Premium
Biological Activities of Lipopolysaccharide Fractionated by Preparative Acrylamide Gel Electrophoresis
Author(s) -
Ohta Michio,
Rothmann Joseph,
Kovats Enikö,
Pham Phuc Hong,
Nowotny Alois
Publication year - 1985
Publication title -
microbiology and immunology
Language(s) - English
Resource type - Journals
SCImago Journal Rank - 0.664
H-Index - 70
eISSN - 1348-0421
pISSN - 0385-5600
DOI - 10.1111/j.1348-0421.1985.tb00797.x
Subject(s) - acrylamide , biology , gel electrophoresis , lipopolysaccharide , electrophoresis , polyacrylamide gel electrophoresis , chromatography , microbiology and biotechnology , biochemistry , immunology , chemistry , enzyme , organic chemistry , polymer , copolymer
Lipopolysaccharide from a smooth strain of Salmonella minnesota was fractionated into two major fractions and one intermediate fraction by using sodium dodecylsulfate‐polyacrylamide gel electrophoresis.
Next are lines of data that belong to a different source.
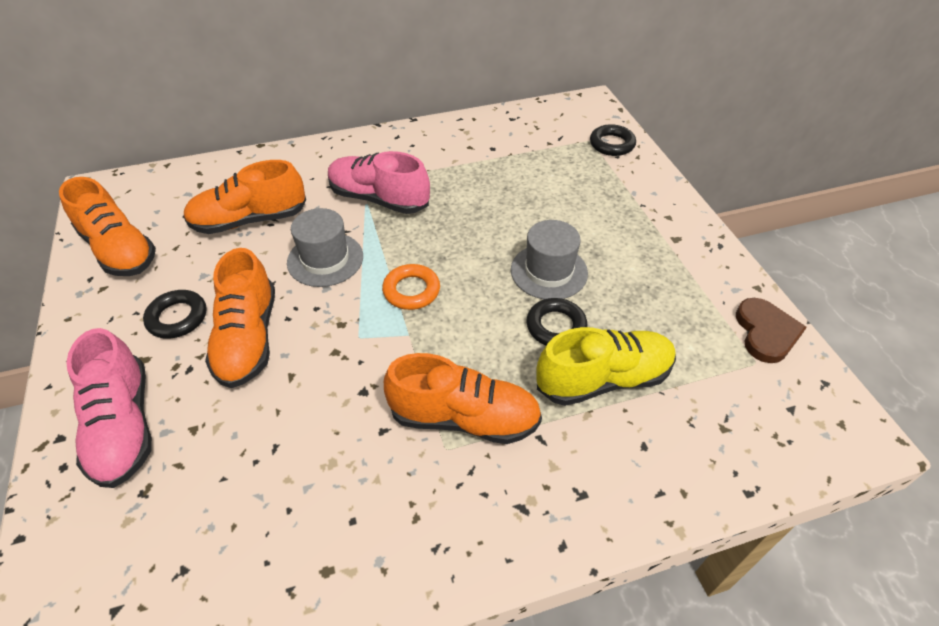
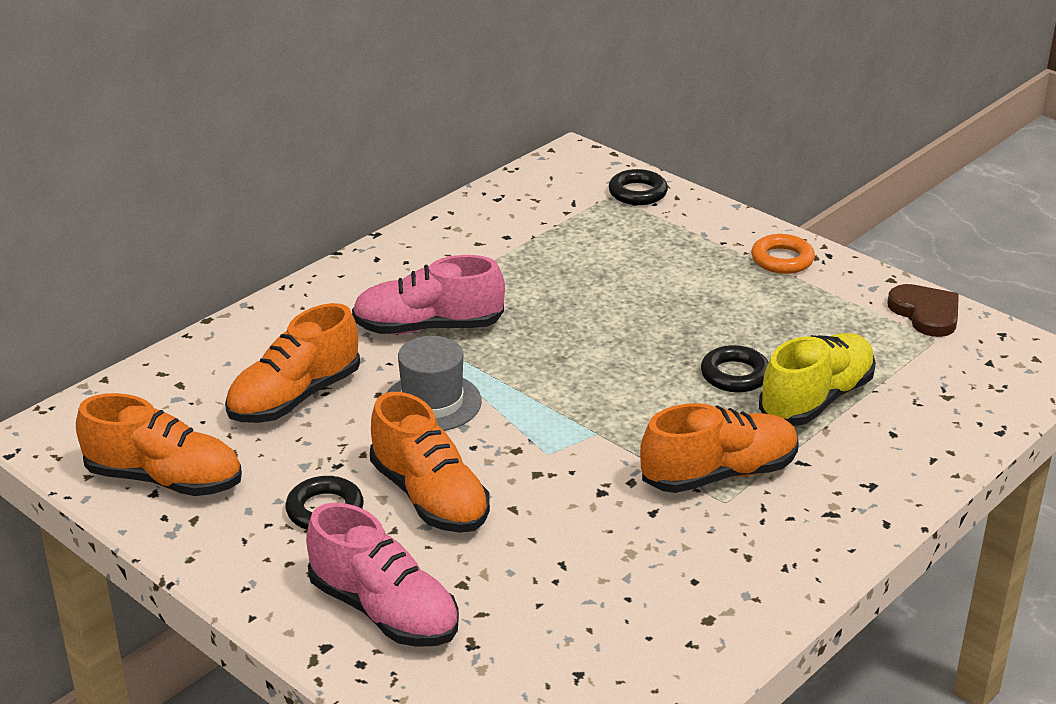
camera: 30 degrees left, 15 degrees down
(411, 290) = (560, 396): orange ring -> orange ring (782, 260)
(549, 271) = (684, 332): grey hat -> none

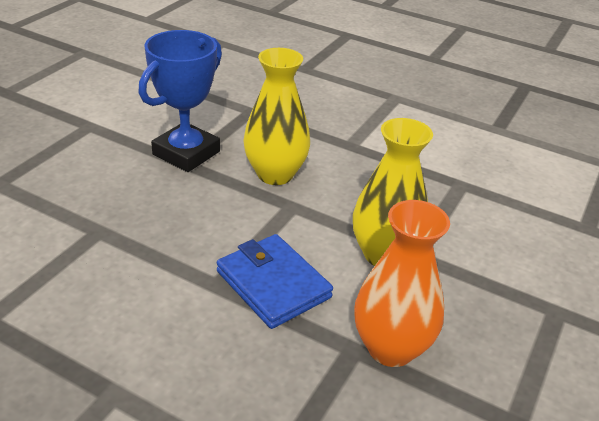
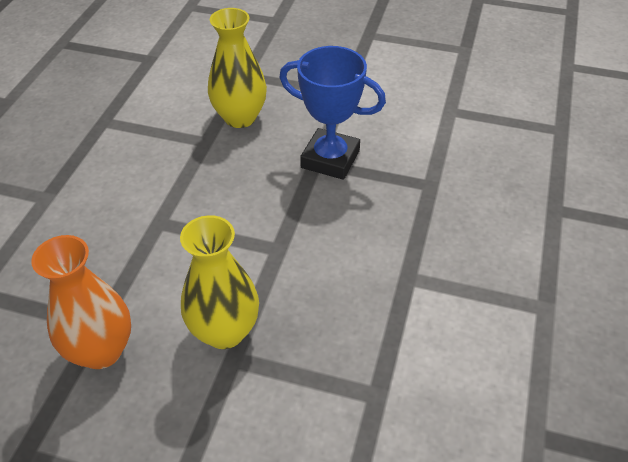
camera: 80 degrees right, 10 degrees up
(273, 284) = (165, 257): blue wallet -> none
(275, 174) = (324, 226): yellow vase -> yellow vase (240, 117)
On the basis of the study by Hitchcock and Brown, it was deduced that the top fraction was mainly long O‐side chain LPS and the bottom fraction was O‐side chain‐less LPS. The middle fraction was a mixture of both short O‐side chain LPS and O‐side chain‐less LPS. The antigenic properties and biological activities were not altered in this fractionation procedure. Comparison of the biological activities of the top fraction with those of the bottom fraction revealed that the bottom fraction had higher activity in polyclonal B‐cell activation and spleen‐swelling effect and that there was no significant difference in adjuvant activity, ability to render macrophages cytotoxic, induction of colony‐stimulating factor and the ability to induce the Shwartzmann reaction. It was suggested that O‐side chain makes no contribution to the latter biological activities including adjuvant activity of S. minnesota LPS.